REEVES AND ASSOCIATES SEEKS FEDERAL COURT INTERVENTION ON VISA PROCESSING DELAYS

Summary

Reeves & Associates has gone to Federal District Court on behalf of 12 of its clients to challenge the failure of the Department of State and USCIS to re-classify the visa category of immigrants who are eligible to enter the United States.

By: Attys. Robert L. Reeves and Robert J. Dupont

Reeves & Associates has gone to Federal District Court on behalf of 12 of its clients to challenge the failure of the Department of State and USCIS to re-classify the visa category of immigrants who are eligible to enter the United States. These individuals are sons and daughters who were petitioned by legal permanent resident parents who later naturalized becoming United States citizens. Their children then had their visa category changed from “F2B” to “F1” which for Filipino immigrants creates, at minimum, a ten-year delay in obtaining a current visa number for processing.

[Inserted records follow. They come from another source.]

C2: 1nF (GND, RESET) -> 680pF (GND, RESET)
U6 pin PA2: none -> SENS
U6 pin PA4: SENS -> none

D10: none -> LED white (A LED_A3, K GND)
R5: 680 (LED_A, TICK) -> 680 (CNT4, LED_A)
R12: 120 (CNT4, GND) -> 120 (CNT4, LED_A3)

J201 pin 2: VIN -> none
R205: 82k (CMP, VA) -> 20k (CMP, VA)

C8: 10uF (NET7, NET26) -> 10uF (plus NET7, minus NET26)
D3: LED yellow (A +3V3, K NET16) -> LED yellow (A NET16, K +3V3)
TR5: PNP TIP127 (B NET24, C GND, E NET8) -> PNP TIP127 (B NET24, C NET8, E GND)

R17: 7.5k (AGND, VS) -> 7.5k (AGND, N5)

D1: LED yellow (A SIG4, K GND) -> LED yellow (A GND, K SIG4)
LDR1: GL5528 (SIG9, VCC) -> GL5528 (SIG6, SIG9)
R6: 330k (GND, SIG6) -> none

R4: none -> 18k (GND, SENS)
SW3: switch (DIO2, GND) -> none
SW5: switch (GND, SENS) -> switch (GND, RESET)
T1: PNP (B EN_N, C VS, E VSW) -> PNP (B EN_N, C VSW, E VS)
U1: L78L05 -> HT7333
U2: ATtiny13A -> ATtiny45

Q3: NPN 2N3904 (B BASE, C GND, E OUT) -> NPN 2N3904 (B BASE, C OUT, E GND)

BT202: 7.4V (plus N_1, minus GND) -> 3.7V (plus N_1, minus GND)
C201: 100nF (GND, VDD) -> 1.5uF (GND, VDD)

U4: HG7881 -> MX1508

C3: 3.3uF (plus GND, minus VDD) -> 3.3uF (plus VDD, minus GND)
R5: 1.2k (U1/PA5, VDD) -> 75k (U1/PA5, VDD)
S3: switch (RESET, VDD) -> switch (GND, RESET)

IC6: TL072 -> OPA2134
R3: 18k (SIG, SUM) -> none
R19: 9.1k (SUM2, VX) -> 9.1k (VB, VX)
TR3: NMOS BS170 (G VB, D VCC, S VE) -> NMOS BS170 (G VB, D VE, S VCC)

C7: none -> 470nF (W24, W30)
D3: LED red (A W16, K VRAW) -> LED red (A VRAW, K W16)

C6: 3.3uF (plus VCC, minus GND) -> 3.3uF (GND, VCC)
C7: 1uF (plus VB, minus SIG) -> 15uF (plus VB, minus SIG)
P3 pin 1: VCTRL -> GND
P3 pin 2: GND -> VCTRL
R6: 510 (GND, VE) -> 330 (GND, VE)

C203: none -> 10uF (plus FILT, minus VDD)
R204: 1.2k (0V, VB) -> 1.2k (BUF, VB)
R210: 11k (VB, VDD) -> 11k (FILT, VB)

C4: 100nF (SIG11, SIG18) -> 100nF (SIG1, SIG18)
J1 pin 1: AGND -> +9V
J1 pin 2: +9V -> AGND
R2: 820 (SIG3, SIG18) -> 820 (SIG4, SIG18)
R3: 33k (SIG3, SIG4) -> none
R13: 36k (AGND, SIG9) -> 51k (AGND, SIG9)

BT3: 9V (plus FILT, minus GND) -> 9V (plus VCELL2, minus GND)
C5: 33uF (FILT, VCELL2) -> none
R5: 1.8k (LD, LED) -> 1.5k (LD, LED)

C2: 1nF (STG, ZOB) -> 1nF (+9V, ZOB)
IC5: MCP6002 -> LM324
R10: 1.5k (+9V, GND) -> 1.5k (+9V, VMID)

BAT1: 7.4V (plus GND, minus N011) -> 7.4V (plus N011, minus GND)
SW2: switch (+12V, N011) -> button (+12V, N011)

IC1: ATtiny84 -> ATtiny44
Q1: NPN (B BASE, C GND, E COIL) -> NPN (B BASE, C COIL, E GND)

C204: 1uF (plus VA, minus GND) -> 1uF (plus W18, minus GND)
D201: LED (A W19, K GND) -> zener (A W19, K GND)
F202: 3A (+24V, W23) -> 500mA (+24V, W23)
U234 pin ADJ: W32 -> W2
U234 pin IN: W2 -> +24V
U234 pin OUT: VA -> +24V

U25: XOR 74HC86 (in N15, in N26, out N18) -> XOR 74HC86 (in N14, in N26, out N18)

This automatic change in visa classification benefits persons of every country except from the Philippines, which is the only country that has longer waiting periods in the “F1” category for naturalized citizens than for legal permanent resident petitioners. In enacting the Child Status Protection Act, Congress wisely took note of this and put into the statute, INA §204(k) a provision to re-classify upon the request of the immigrant re-classification to F2B status.

At stake are considerable waiting periods which separate the two visa categories. (To see a current posting of the visa quota bulletin visit rreeves.com) At this time immigrants in the “F1” category (sons and daughters of U.S. Citizens) are being processed if their petition was filed prior to August 15, 1990. This is substantially behind processing time for the “F2B” category (sons and daughters of Legal Permanent Residents) which is processing petitions filed prior to July 1, 1995.

Once a formal request to “re-classify” immigrants has been filed with the embassy, consular officials are obligated to use the “F2B” category processing or priority date and, if it is current, must immediately schedule a processing interview with the client for issuance of the immigrant visa and travel documents. Reeves & Associates has found that embassy officials have ignored requests of applicants to re-classify their immigrant visa category and interview the alien for their immigrant visa.

This problem applies to immigrants from the Philippines regardless of which embassy is issuing their immigrant visa. In the current case against the Department of State and USCIS, our firm has named embassy officials from the Manila Embassy, the Manama Embassy in Bahrain and the London Embassy and demanded that these embassy officials and USCIS employees comply with the statute.

This court case is just one of a series of cases filed by Reeves & Associates. In the next year we will continue to challenge, policies and regulations by the Department of State and USCIS which are unlawful, or inconsistent with the immigration statutes.